Miami (my-am-uh), Oklahoma is situated on I-44, about 20 miles from Joplin, MO to the East and 80 from Tulsa, OK to the west. Micky Mantle's childhood home, or so the signs say. I've been there twice in the last two months on business, and chose Bussey's based upon the recommendation of two locals, the pick-up truck titre in the parking lot at lunch-time, the moths-to-flame lure of the red neon sign, and the neatly stacked cords of hardwood out back.
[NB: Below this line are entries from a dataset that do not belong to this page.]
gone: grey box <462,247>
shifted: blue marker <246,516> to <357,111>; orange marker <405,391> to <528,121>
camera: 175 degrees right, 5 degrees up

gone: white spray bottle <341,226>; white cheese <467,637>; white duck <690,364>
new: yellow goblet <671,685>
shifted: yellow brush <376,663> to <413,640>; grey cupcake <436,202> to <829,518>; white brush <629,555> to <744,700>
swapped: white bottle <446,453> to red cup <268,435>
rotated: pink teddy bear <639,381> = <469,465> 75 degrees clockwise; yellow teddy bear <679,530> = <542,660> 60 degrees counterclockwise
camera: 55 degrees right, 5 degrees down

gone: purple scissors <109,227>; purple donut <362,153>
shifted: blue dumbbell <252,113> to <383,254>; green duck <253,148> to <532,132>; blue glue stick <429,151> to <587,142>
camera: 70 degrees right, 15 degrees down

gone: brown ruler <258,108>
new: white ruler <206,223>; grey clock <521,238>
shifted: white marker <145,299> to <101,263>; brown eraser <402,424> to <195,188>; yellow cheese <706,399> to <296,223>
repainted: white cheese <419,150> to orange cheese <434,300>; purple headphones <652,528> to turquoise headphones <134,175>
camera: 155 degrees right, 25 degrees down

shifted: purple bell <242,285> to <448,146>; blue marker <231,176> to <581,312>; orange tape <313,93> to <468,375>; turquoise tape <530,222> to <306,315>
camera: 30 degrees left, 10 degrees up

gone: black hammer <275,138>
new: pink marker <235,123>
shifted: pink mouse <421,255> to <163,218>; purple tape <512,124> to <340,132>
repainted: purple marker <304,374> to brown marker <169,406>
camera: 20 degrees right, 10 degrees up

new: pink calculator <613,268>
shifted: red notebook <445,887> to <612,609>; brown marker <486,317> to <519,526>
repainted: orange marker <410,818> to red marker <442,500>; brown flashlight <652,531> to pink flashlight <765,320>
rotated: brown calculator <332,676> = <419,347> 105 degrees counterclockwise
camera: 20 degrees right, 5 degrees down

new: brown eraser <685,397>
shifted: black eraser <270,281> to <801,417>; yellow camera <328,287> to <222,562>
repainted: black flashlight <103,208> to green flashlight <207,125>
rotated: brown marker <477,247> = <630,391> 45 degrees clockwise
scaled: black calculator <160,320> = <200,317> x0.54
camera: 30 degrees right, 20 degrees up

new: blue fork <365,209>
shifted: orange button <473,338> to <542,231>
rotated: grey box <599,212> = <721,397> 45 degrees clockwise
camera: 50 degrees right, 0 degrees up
Its a freestanding brick building, the restaurant on the left and an insurance office on the right. Spotlessly clean, non-smoking, and a little threadbare, about a half dozen 4-tops and as many long picnic-type tables, each covered with plastic checked tablecloths, rolls of paper towels instead of napkins, and a coke-six-pack carton holding the plastic squeeze bottles of barbeque sauce (hot and mild), hot sauce, ketchup, and salt and pepper, the latter in green coke bottles with shaker caps.
Order at the counter up front, pay, and get a number. They'll call you, or bring it to you if they're slow. Meats are served directly on cafeteria trays covered in brown butcher paper. The selection is pure Texas with a little KC: perfectly smoke-ringed sliced beef brisket, finely chopped brisket, pulled pork, thick-cut turkey breast, polish sausage, hot links, and bologna. There are baby-back ribs, but I haven't seen anyone order them.
Meats are served with a slather of mild sauce, which is surprisingly Memphis-style sweet, with a peppery finish. The brisket, pulled pork, and bias-sliced kielbasa are first rate.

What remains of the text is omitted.